The primary outcome was prescription of an oral anticoagulant during the first 6 months after AF diagnosis. In secondary analyses, researchers also assessed the odds of receiving an oral anticoagulant prescription with respect to 17 independent clinically relevant variables.
“The 6-month period was selected to provide a reasonable time frame for outpatient medication initiation and in consistency with other studies that use similar periods to define new AF ranging 90 days to 6 months,” the researchers wrote.
The findings were published in Clinical Cardiology.
Within the cohort, 41.3% of patients received an oral anticoagulant prescription after their AF diagnosis and 35.8% of all oral anticoagulant prescriptions were for direct oral anticoagulants.
Researchers found that male sex; white race (compared with Black race); stroke; obesity; congestive HF; vascular disorder; current antiplatelet, beta-blocker or calcium channel blocker prescription; and increasing CHA2DS2‐VASc score were positively associated with receiving an oral anticoagulant. Anemia, renal dysfunction, liver dysfunction, antiarrhythmic drug use and increasing HAS‐BLED score were negatively associated with oral anticoagulant prescription.
The researchers noted that the finding of no association between antiarrhythmic drugs and oral anticoagulants was “less intuitive” than other findings.

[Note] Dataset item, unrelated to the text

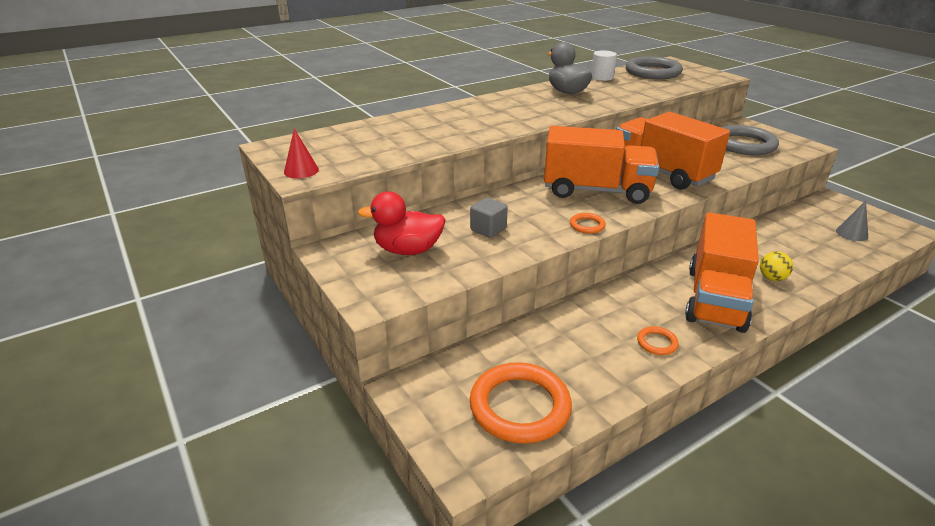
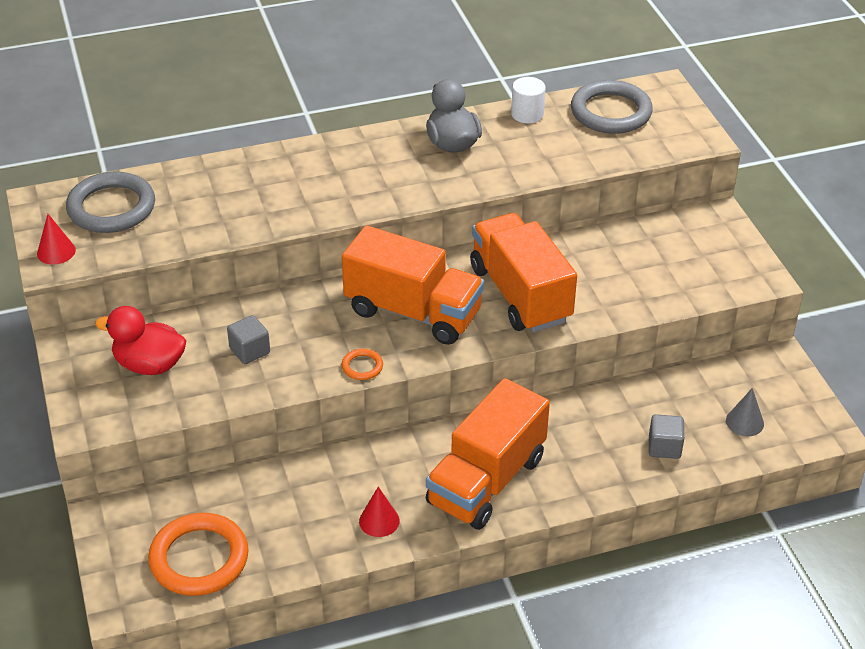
camera: 15 degrees right, 10 degrees up
(657, 343) = (379, 521): orange ring -> red cone
(743, 144) = (676, 260): grey ring -> grey ring (111, 207)
(772, 278) = (577, 467): yellow ball -> none
(817, 256) = (664, 447): none -> grey cube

“The use of antiarrhythmic drugs would be expected to correlate with oral anticoagulant use; however, it is negatively associated in this study,” the researchers wrote. “We postulate that antiarrhythmic drugs may influence oral anticoagulant prescriptions among patients with lower CHA2DS2‐VASc scores and paroxysmal AF, particularly those who have a low arrhythmia burden. We hypothesize that the use of antiarrhythmic therapy suggests an intent to pursue a rhythm control strategy, thereby influencing some clinician decisions to discontinue or forgo anticoagulation. However, this is still contradictory to current guidelines in AF management.”